C’est avec plaisir qu’on retrouve René Kollo : celui qui semble ne jamais vouloir prendre sa retraite n’a que quelques mesures où son souffle suffit amplement pour éviter les vibratos trop perturbants. Son timbre incroyablement vert fait le reste et transcende son intrusion paniquée. Les autres rôles sont excellents. Il faut surtout souligner la présence magnifique d’une Chrysothemis sensible, tiraillée et irrémédiablement marquée par un destin trop grand pour elle. Manuela Uhl incarne cette fragilité puissante à merveille avec une maîtrise émouvante. Sa voix possède un timbre particulièrement charmeur et sa maîtrise technique semblait ici à toute épreuve. La palme revient cependant à Jane Henschel, incroyable Klytämnestra. Sa complexion d’emballage standard et son gabarit de lilliputienne peuvent surprendre à première vue pour un rôle où l’on attend une femme superbe, immense et royale. Cette première impression est immédiatement balayée devant l’évidence d’un chant où la passion, la haine, le monstrueux et la profonde humanité sont contenus dans chaque note. Être capable de tant de variations de tons et de sentiments relève tout simplement du miracle.

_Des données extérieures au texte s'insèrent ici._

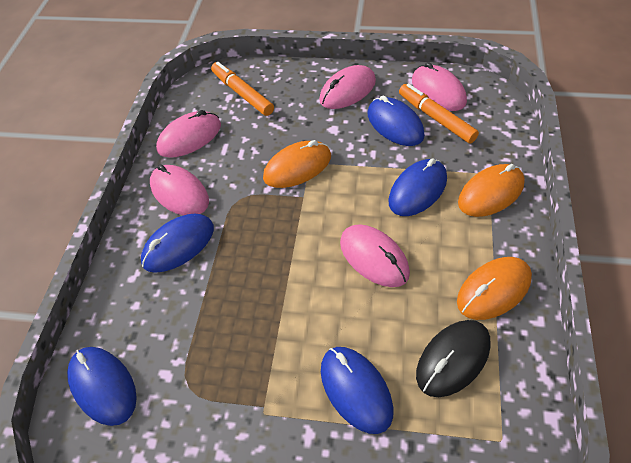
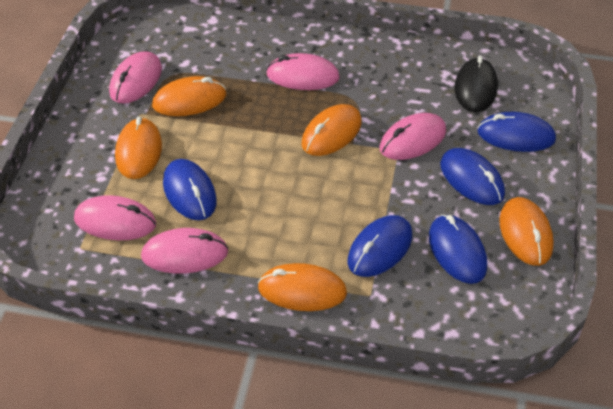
orange marker: 2 -> 0
orange mouse: 3 -> 5

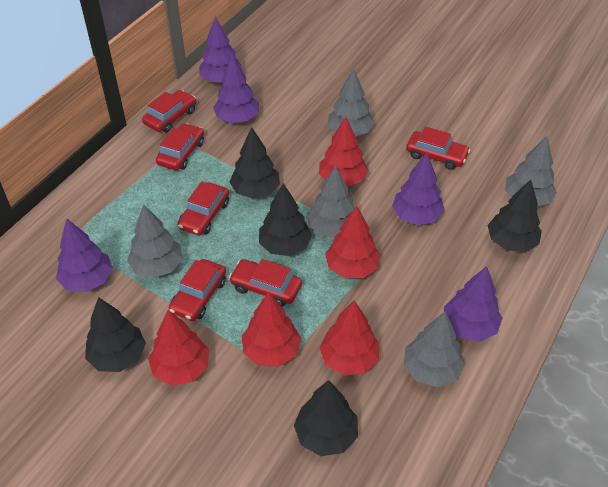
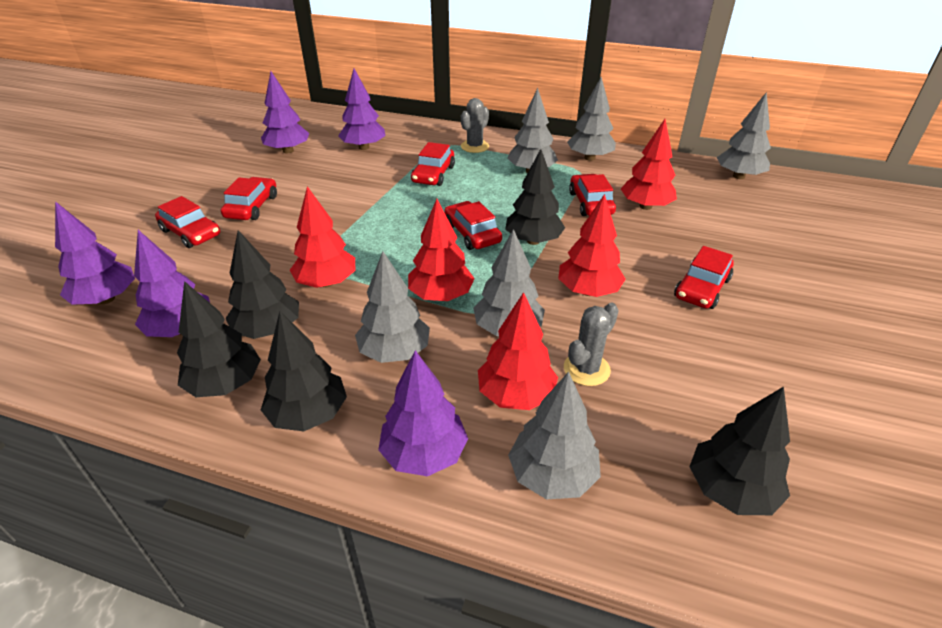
grey cactus: 0 -> 2
grey tree: 5 -> 6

C’est de la fosse d’orchestre qu’émerge ce qui unifie à merveille le spectacle. La direction de Christian Thielemann est exemplaire, certes sonore, mais n’est-ce pas l’apanage de cette partition et de cet opéra en surtension permanente ? L’intensité éclatante de l’orchestre ne gêne toutefois en rien l’écoute des solistes et chaque instrument se profile en se distinguant idéalement. Un bonheur qui s’est soldé par un triomphe pour le chef et sa formation.